O SINTOMA é a DOENÇA por walmor marcellino

Pode parecer alucinação ou mera alienação, mas existem sintomas que são as próprias doenças. Melhor, como na psicanálise, a forma do encobrimento é a razão de ignorar qual a falta; ou, como diria o Conde de Abranhos, a existência é a própria essência, e a manifestação é o fenômeno. Depois dessa enxúndia, vou obrigado a tratar a questão: o Paraná é uma falcatrua intelectual; é uma farsa cultural engendrada pelos políticos. Aqui, os políticos são pobres de espírito; e acusam a população iletrada.

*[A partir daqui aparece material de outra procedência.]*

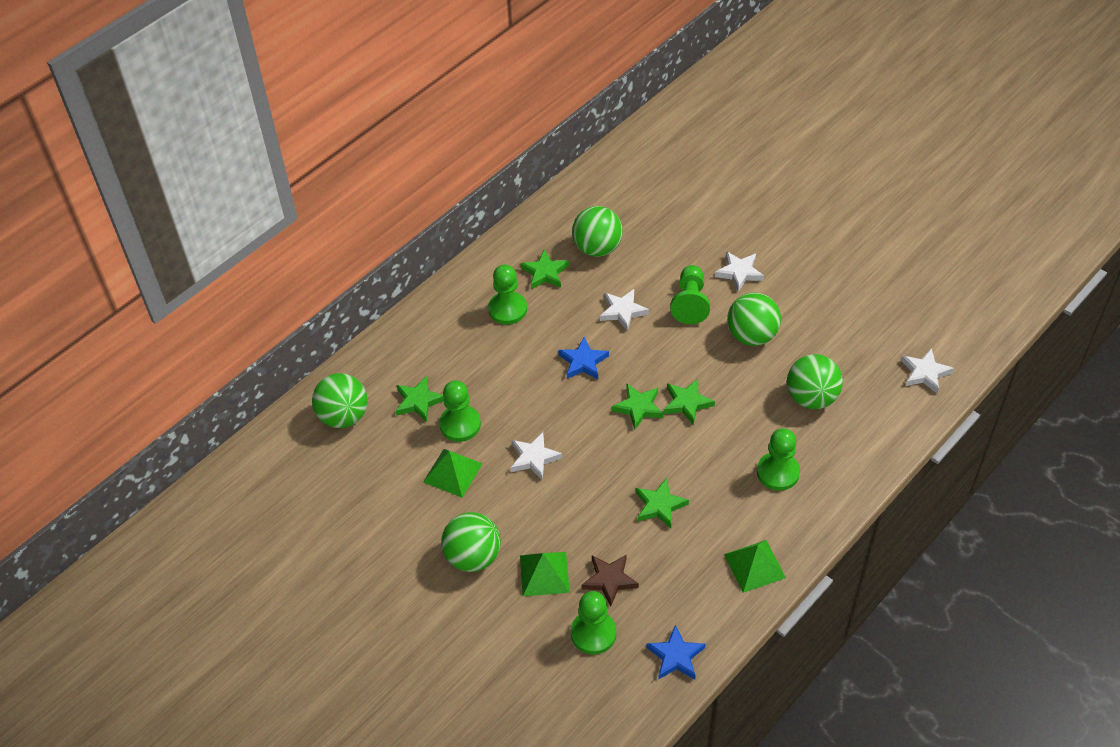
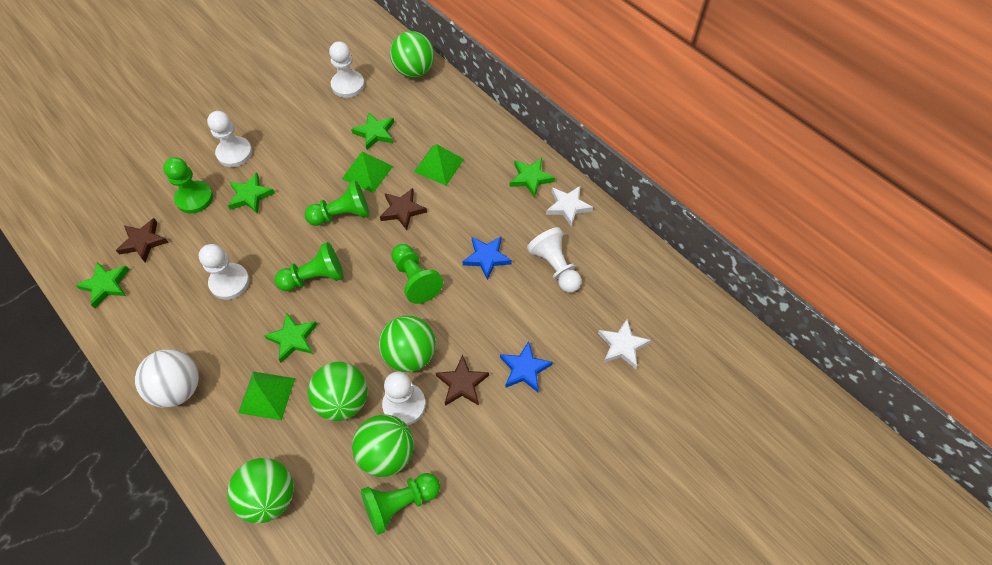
brown star: 1 -> 3
white ball: 0 -> 1
white pawn: 0 -> 5
white star: 4 -> 2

Que me perdoem os estudiosos tantos que há, os cientistas e professores dedicados ao saber e a ensinar; os profissionais (e mesmo os amadores da sabedoria) ainda que ocupados e centrados nas especializações   que assim marcham com os videotontos e celularizados das notícias ligeiras e informações “de passagem”. Que me desculpem os ex colegas da informação e da crítica nos meios macluhanianos; e os intelectuais que perderam a bússola ante as variações de ímãs (não imãs ou xamãs!). Escusem-me a veleidade tardia de comentar aspectos das relações sociais, no ensejo de uma autocrítica; porém não se apoquentem porque são nímias observações, às vezes contundentes, sobre a incultura do Paraná, ou o tratamento que os poderes jurídico-políticos — governo,  prefeituras e entidades interventoras na prática cidadã e sua criação cultural — dão ao que chamamos criação, organização e produção de cultura.

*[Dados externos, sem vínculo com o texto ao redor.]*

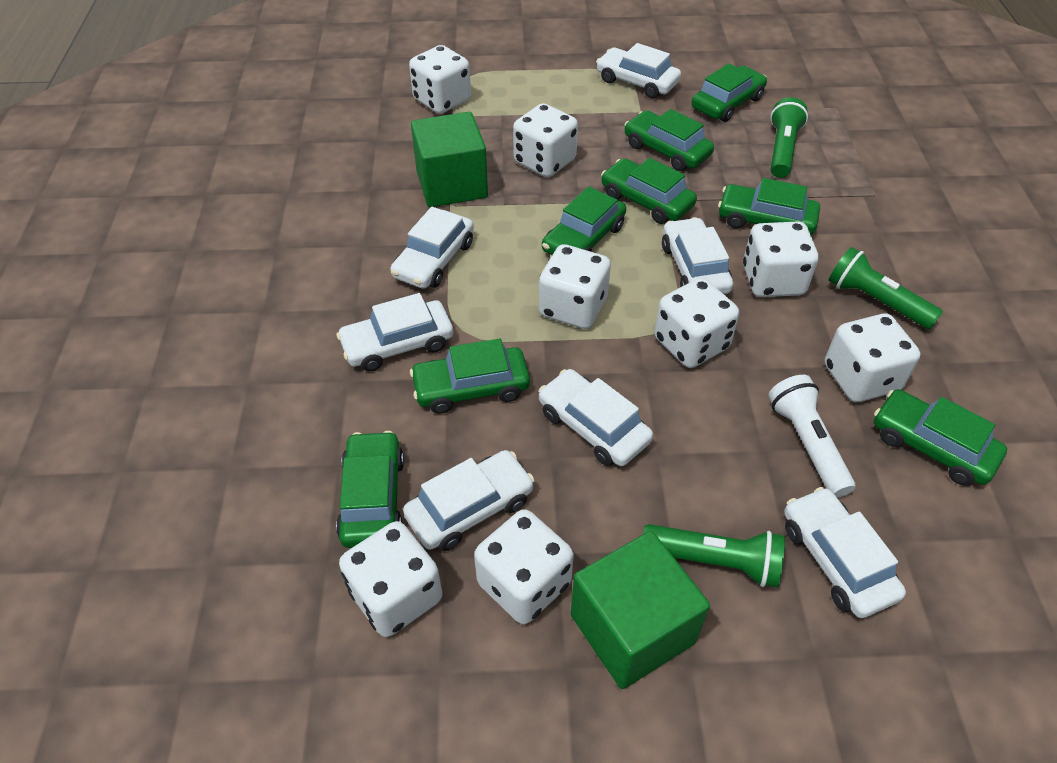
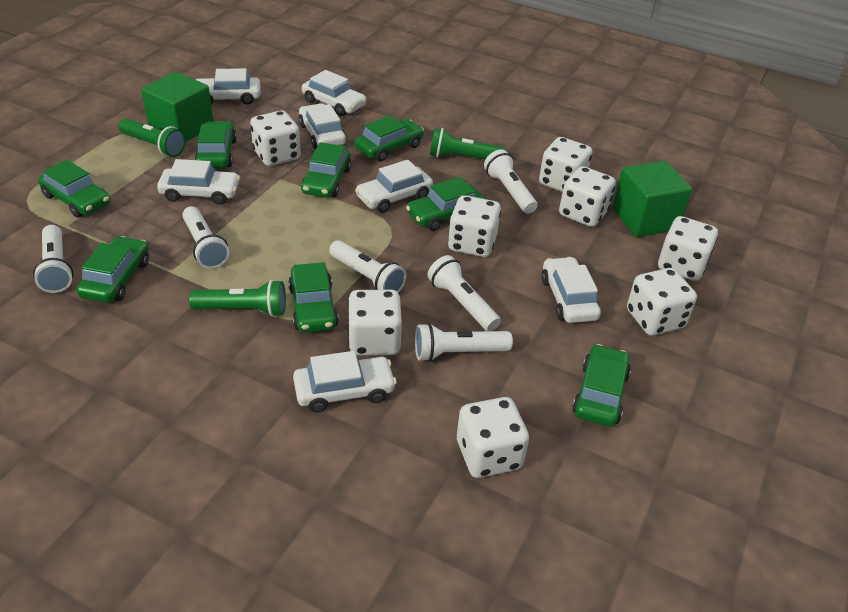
white flashlight: 1 -> 6

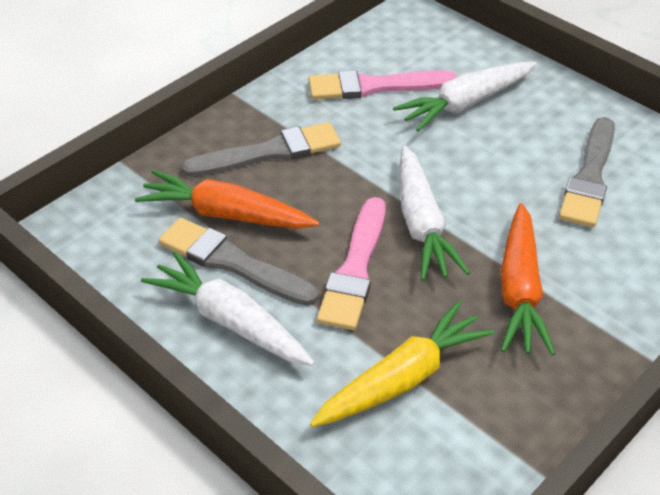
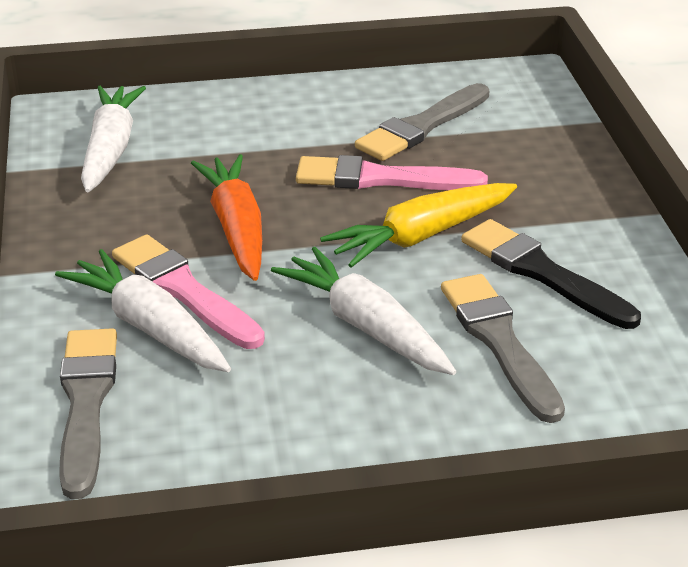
black brush: 0 -> 1
orange carrot: 2 -> 1

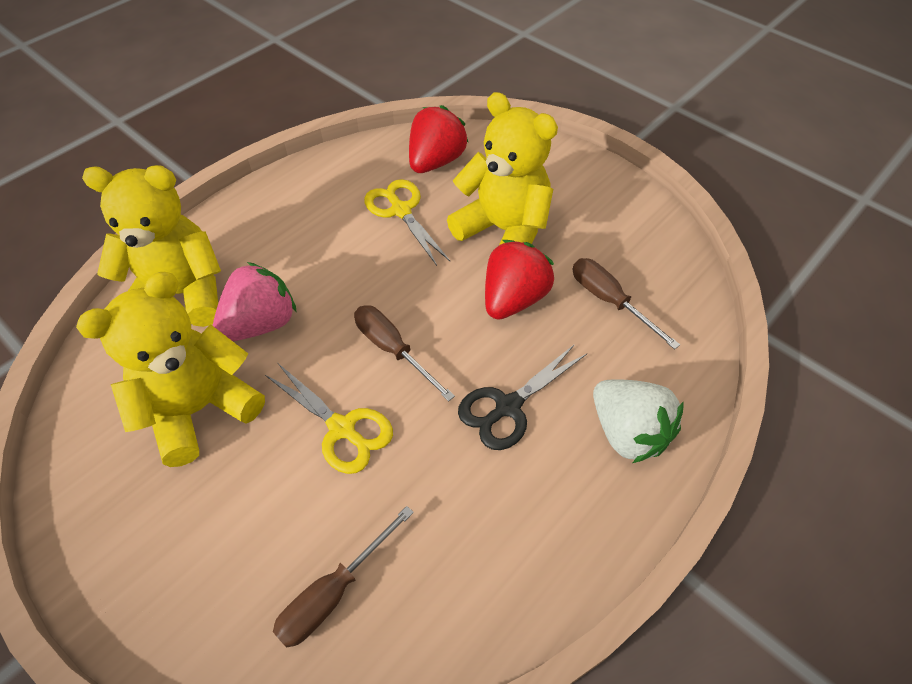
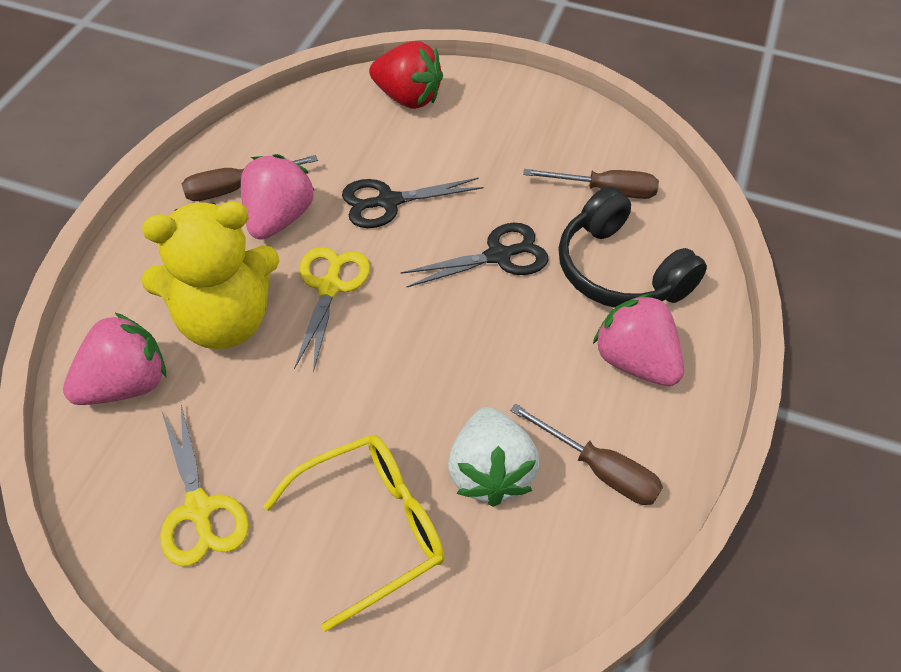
black headphones: 0 -> 1
black scissors: 1 -> 2
pink strawberry: 1 -> 3
red strawberry: 2 -> 1
yellow glasses: 0 -> 1
yellow teddy bear: 3 -> 1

Executivo estadual e prefeituras escolhem espaços onde assentam um coxo com farelo e água, e ali a alimária se espoja, e a saparia deve cultuá-los até que se dê o coroamento — uma homenagem: um retrato, um busto, o nome de uma pocilga em reconhecimento ao imbecil que nem tem consciência de que “sua cultura” é uma incultura pedante, e sua atitude de regente político da sociedade um resultado do famulismo e familismo a que foi submetido o Paraná nos últimos 25 anos.
Esperava-se que dos novos partidos políticos, como das escolas superiores, viesse o sopro renovador, mas qual! Os vícios se entranharam em todas as instituições, e a intelectualidade tornou-se mais servil e oportunista, dando maus exemplos para os disputantes à cidadania. Quem souber diga, relate que estudo universitário se debruça sobre as realidades institucionais e seus agonistas? Que projeto governamental aponta possibilidades sociais nas ciências e nas artes; que instituição especializada mostra o horizonte e descortina os caminhos para as Índias?